Profession­al pride explains this drive to some degree – New Zealand-born Cassandra is an interiors stylist and also designs furniture and homeware – but there was an emotional motivation too. ‘Ed and I had lost three of our parents in the preceding few years,’ she says. ‘This place felt like a gift to us. I wanted it to be beautiful in the right sense – not swanky, but somewhere we finally felt at peace and where our dogs would be wagging their tails.’ Creating a home that welcomes, soothes and heals is more important that the pieces in it, or its size, Cassandra argues. ‘It’s not what it looks like that matters, it’s why you are doing it,’ she says. ‘That’s why you get so hung up on those hinges being right.’

Cassandra’s fine eye for detail has given her home a calm, thought-out feel, aided by a pared-back ingredient­s list of just four key materials – wood floors, marble surfaces, handmade tiles and painted walls. ‘Everything looks much more unified that way,’ she says. ‘Repeat and repeat!
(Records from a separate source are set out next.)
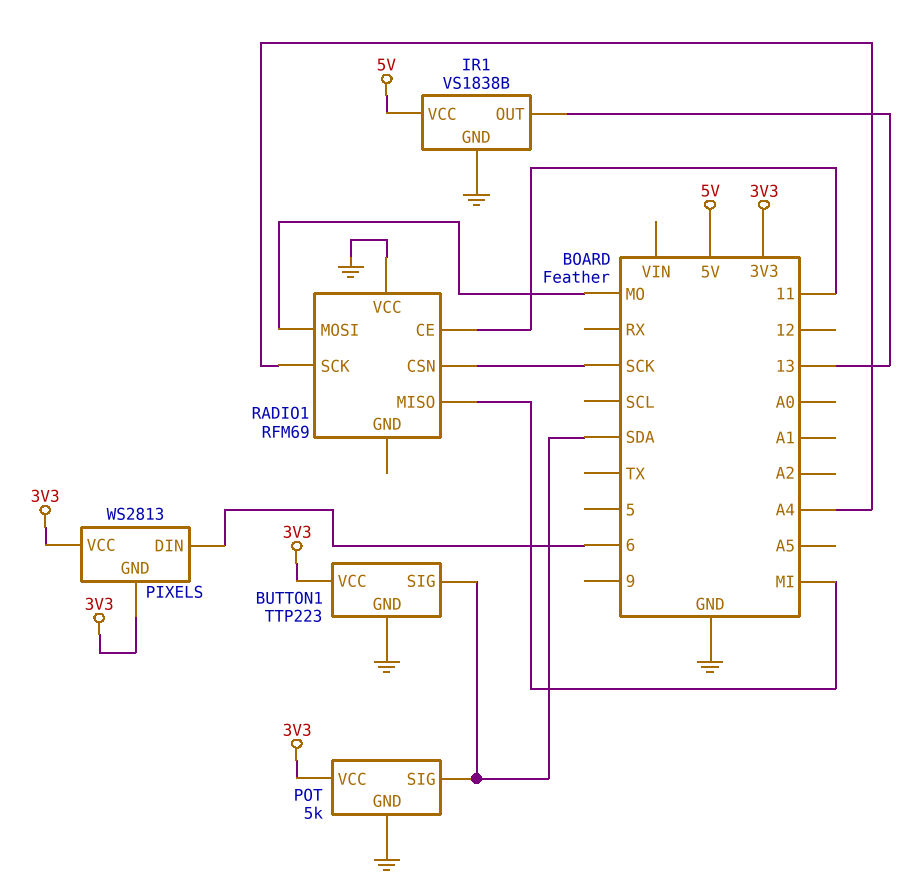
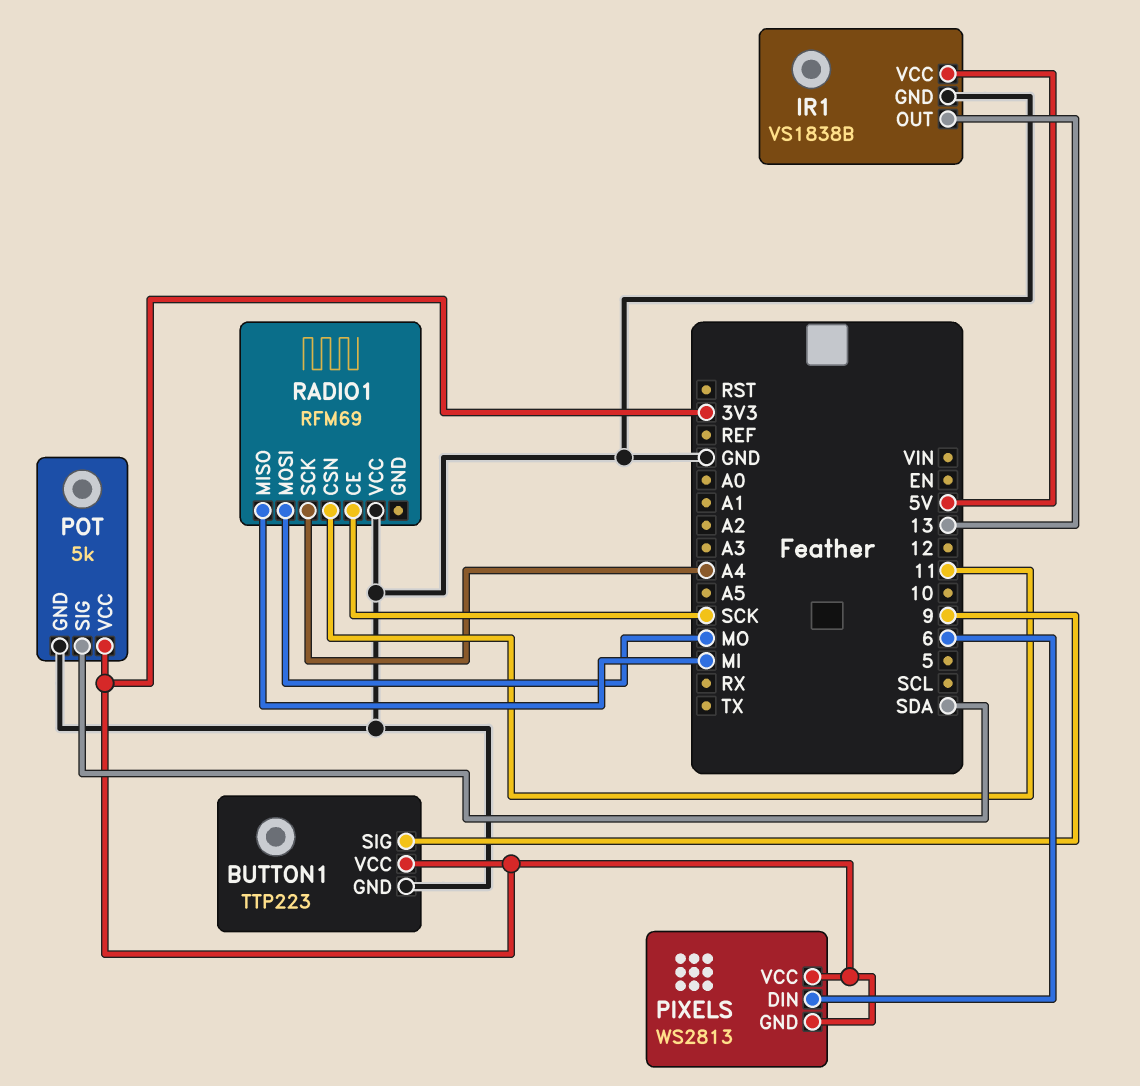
BUTTON1 pin SIG: SDA -> 9
RADIO1 pin CE: 11 -> SCK
RADIO1 pin CSN: SCK -> 11

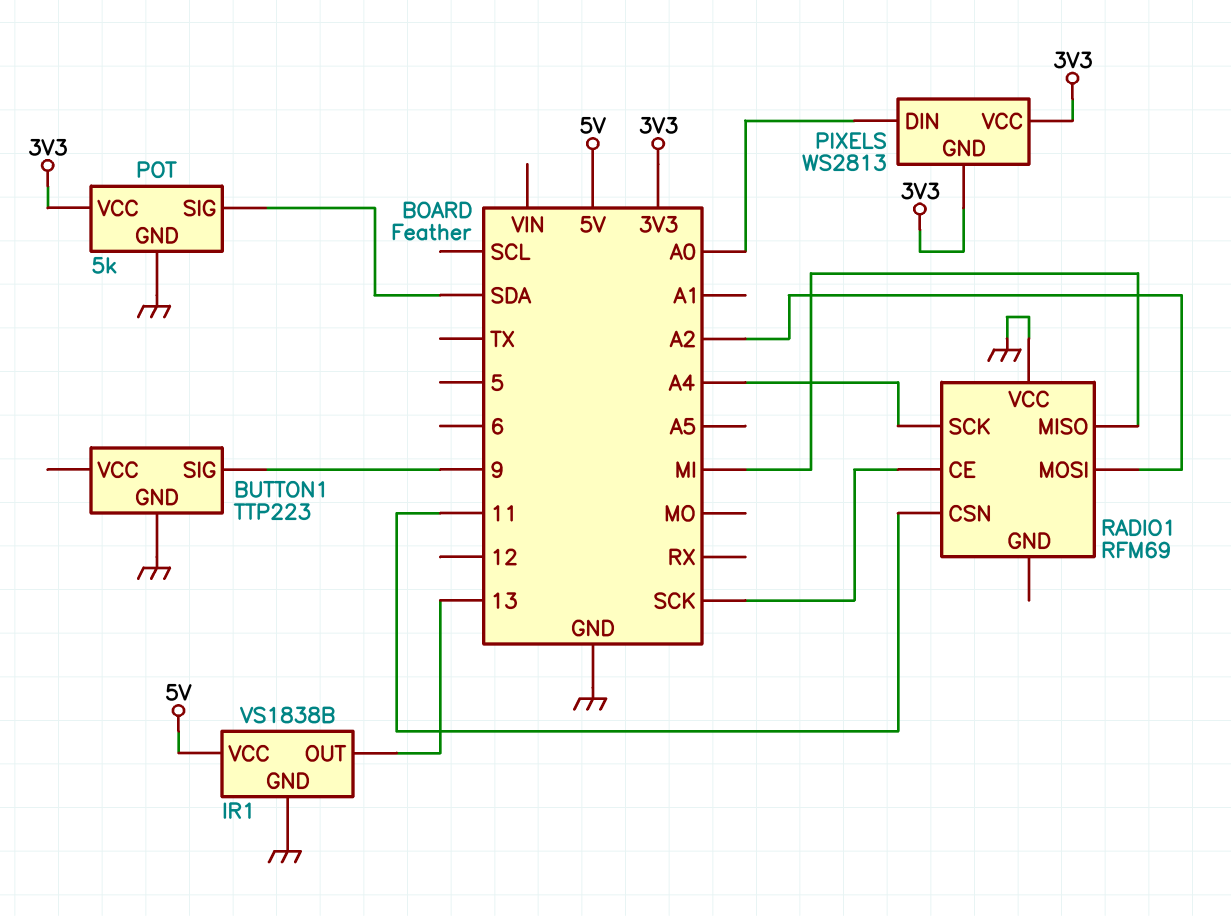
BUTTON1 pin VCC: 3V3 -> none
PIXELS pin DIN: 6 -> A0
RADIO1 pin MOSI: MO -> A2

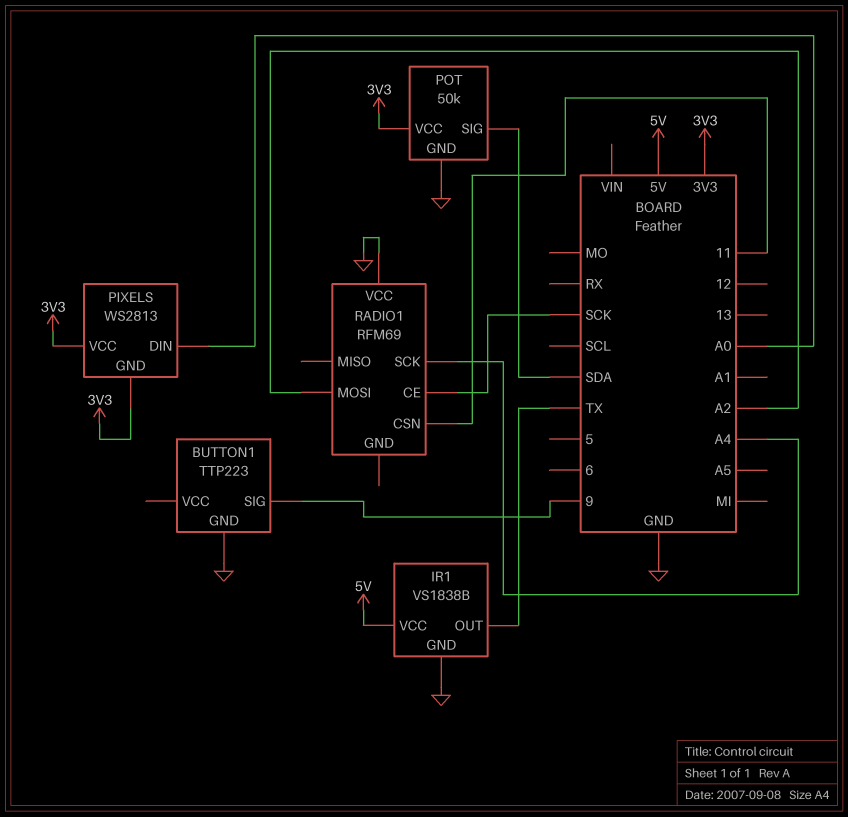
IR1 pin OUT: 13 -> TX
POT: 5k -> 50k
RADIO1 pin MISO: MI -> none

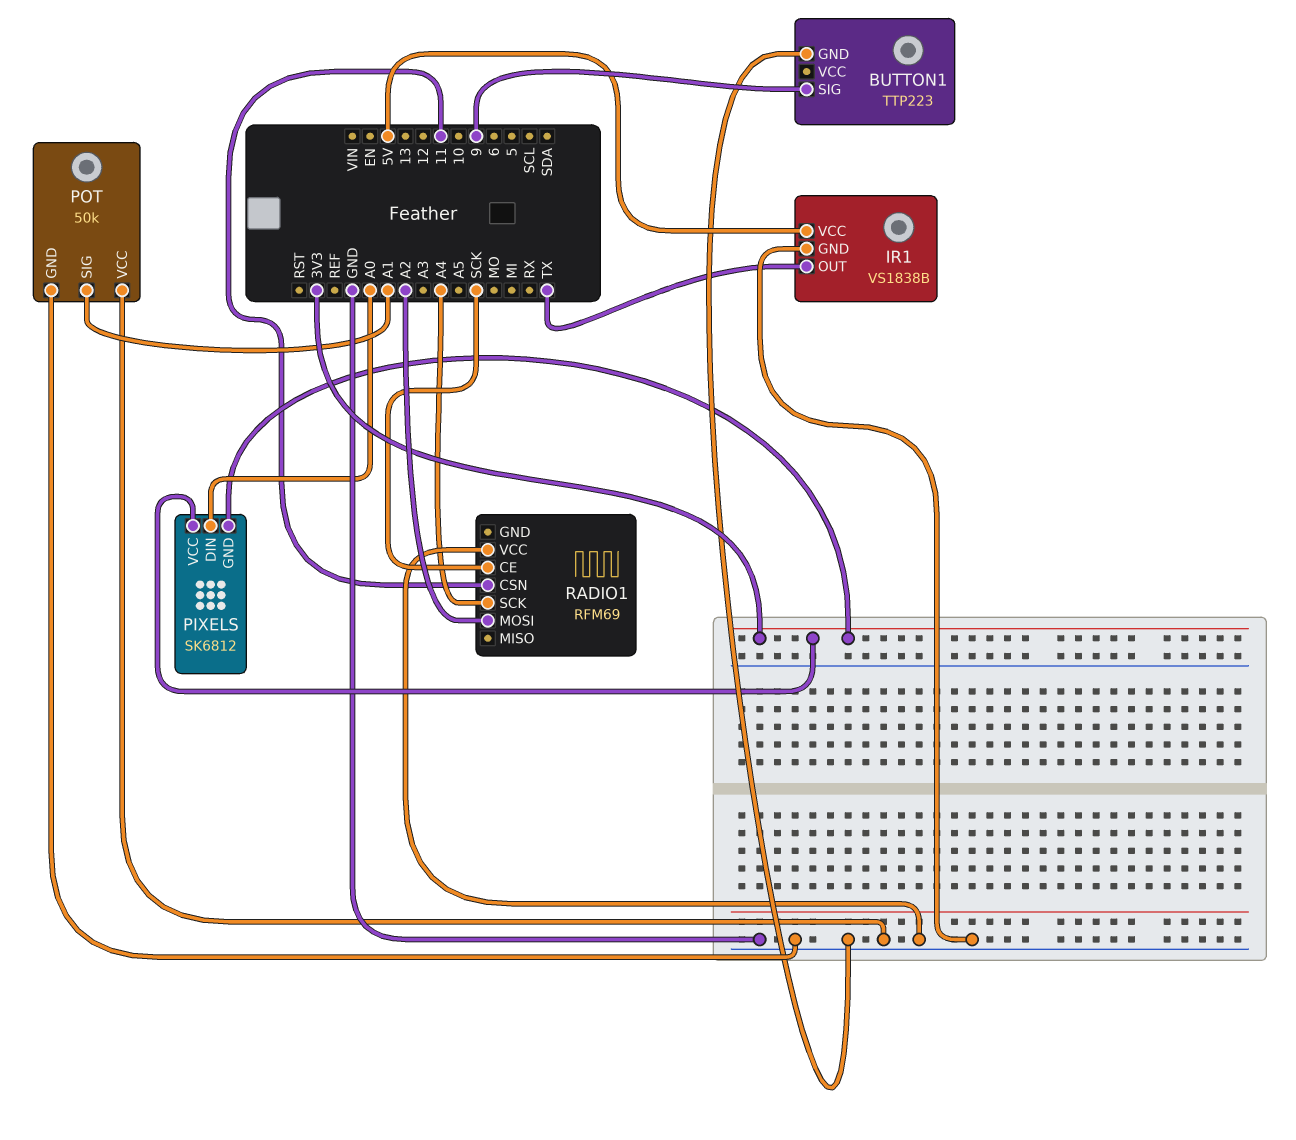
PIXELS: WS2813 -> SK6812
POT pin SIG: SDA -> A1
POT pin VCC: 3V3 -> GND

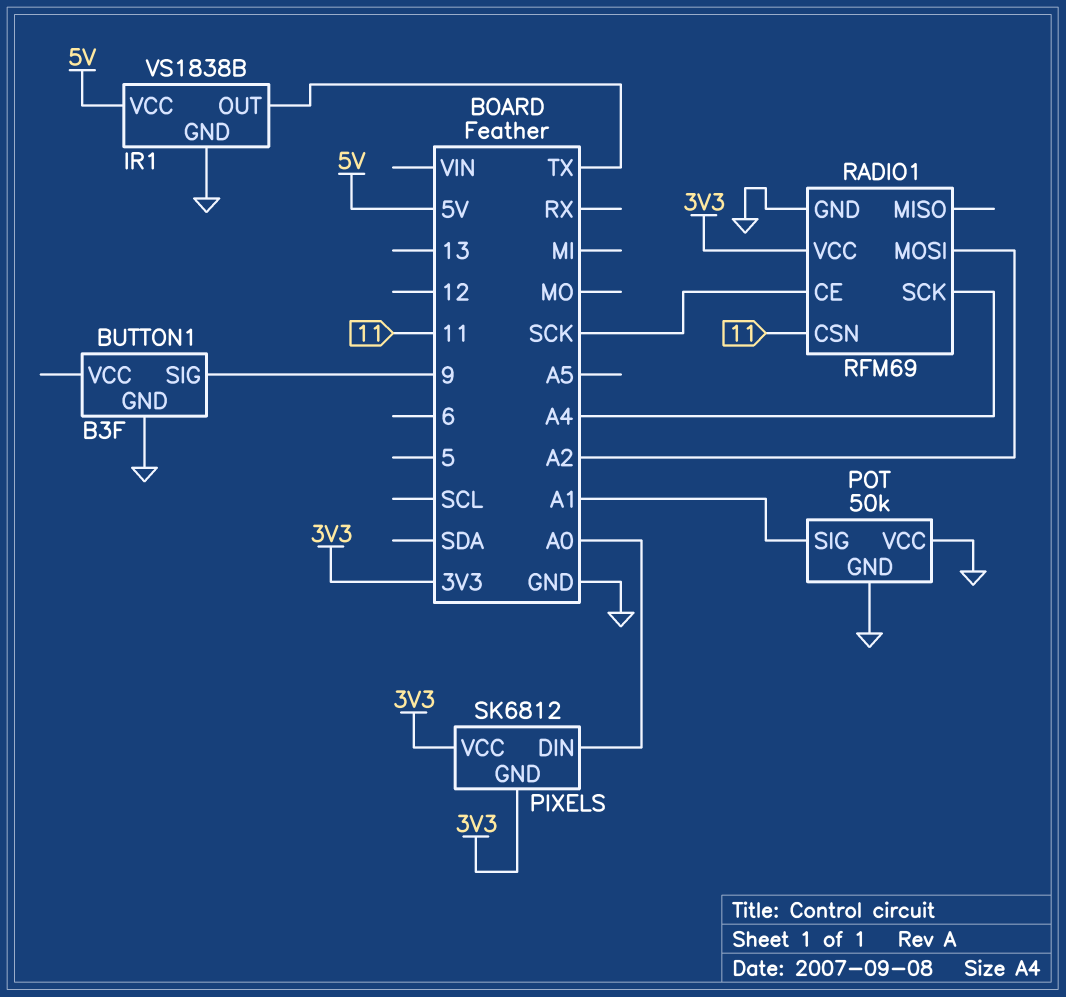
BUTTON1: TTP223 -> B3F
RADIO1 pin GND: none -> GND
RADIO1 pin VCC: GND -> 3V3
It’s simpler and makes the space feel larger and more harmonious.’ Against this backdrop, the couple’s artwork, books and furniture sit beautifull­y. ‘My husband’s a writer, so when we were working on the design here, we asked, “What’s this about? What’s the story?”’ Cassandra recalls. ‘It all relates back to creating that quiet shell for living and sharing – I don’t want to live with brash or noisy. My mind has enough of that! I don’t want it in my home as well.’
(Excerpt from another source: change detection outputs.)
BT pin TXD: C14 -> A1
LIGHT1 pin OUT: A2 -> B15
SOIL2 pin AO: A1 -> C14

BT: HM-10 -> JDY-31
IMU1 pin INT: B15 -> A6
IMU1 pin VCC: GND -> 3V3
While the apartment is the perfect retreat for the pair, it’s also wonderfull­y social – intimate dinners or drinks or parties for up to 50 are routine. ‘We don’t have a traditiona­l family set-up, so we thought, “Let’s make this into a positive for everybody”,’ says Cassandra. ‘People love coming to us and I love providing the entertainm­ent. This place gives life to all that.’ The vast entrance hall illuminate­d by a beautiful roof light is a great example of how the apartment facilitate­s the fun. ‘When I first saw it, I immediatel­y imagined, “That’s where I’d have a gorgeous man handing out drinks at a party”,’ she says, laughing. ‘And we do that – we get a lovely guy from the local pub to be waiter!’